Do you have a wanderlust? I have and consider it rather like a friendly disease or benign addiction – or are they oxymoron’s?
Maud Parrish 1878-1976 said “Wanderlust can be the most glorious thing in the world. Imagination is a grand stimulating thing, like a cocktail, but to find reality is the full course with champagne” Nine Pounds of Luggage.
As she travelled around the world sixteen times (with very little luggage and a banjo) I imagine she knows all about both wanderlust and reality.
When I read the above quote I wondered, what do those words REALLY mean? Imagination, wanderlust, reality – they trip off the tongue so lightly and yet maybe when I say I have wanderlust you may not know what I mean. or, when you agree yes I too have it, the attributes I give it on your behalf are way off beam.

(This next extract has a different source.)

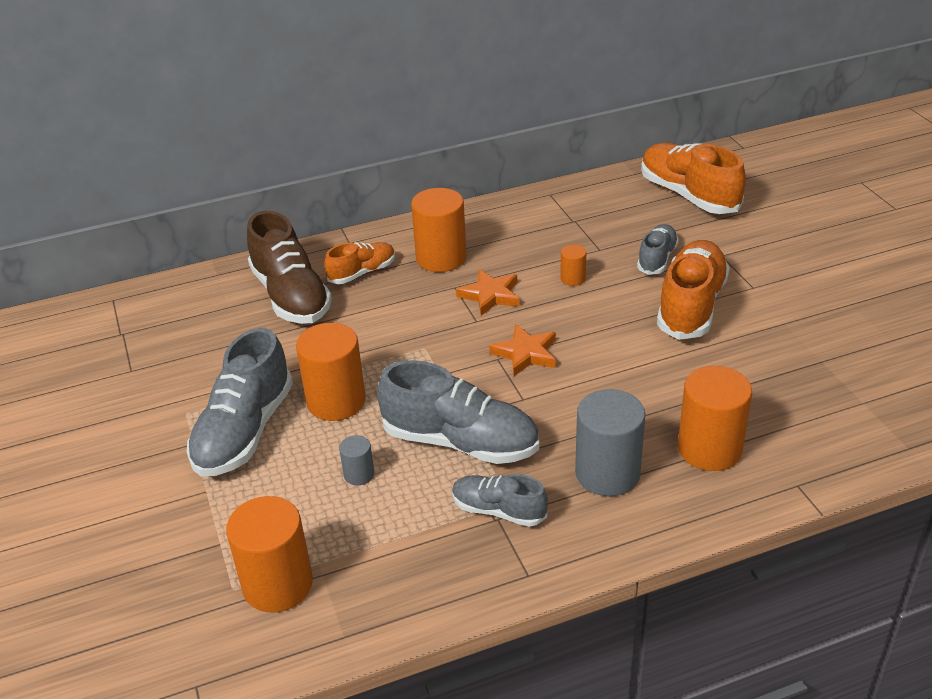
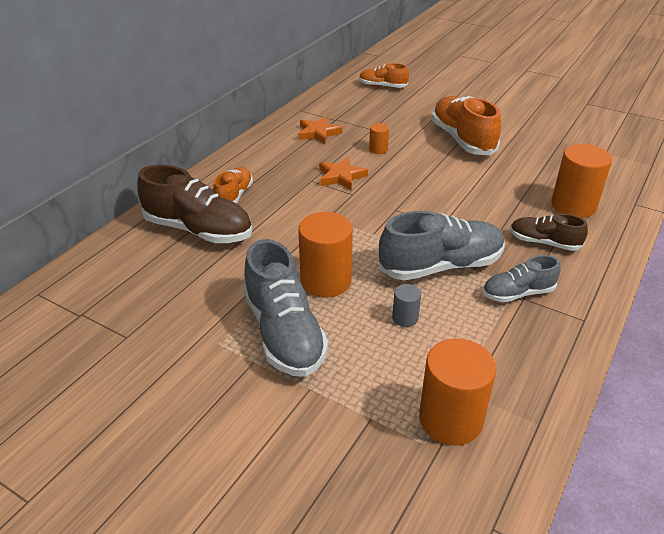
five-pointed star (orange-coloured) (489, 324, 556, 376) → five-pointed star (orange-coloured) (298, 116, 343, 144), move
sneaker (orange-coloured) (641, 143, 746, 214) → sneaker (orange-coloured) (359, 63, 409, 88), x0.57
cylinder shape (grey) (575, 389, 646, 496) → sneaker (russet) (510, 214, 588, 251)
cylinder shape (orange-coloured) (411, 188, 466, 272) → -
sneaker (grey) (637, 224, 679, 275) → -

Time for some market, or rather word, research.
The Oxford Paperback Dictionary & Thesaurus (Oxford.1997) dictionary tells me that wanderlust is an ‘eagerness to travel or wander. Restlessness.’ Yep. Got that.
My eagerness takes the form of an obsession with travel programmes on television or radio, travel pages in magazines and press, in fact I even buy magazines with names such as Wanderlust, Sojourney and NZ Wilderness. Why? So I can find new and exciting places to visit – places to add to my list.( High on my current list are diverse places such as a village in Canada that has polar bears visit, a river in India and some springs in a Kenyan National Park, places I would not have know about but for my obsession.) Eager to get to places not well known. Restless when I feel trapped.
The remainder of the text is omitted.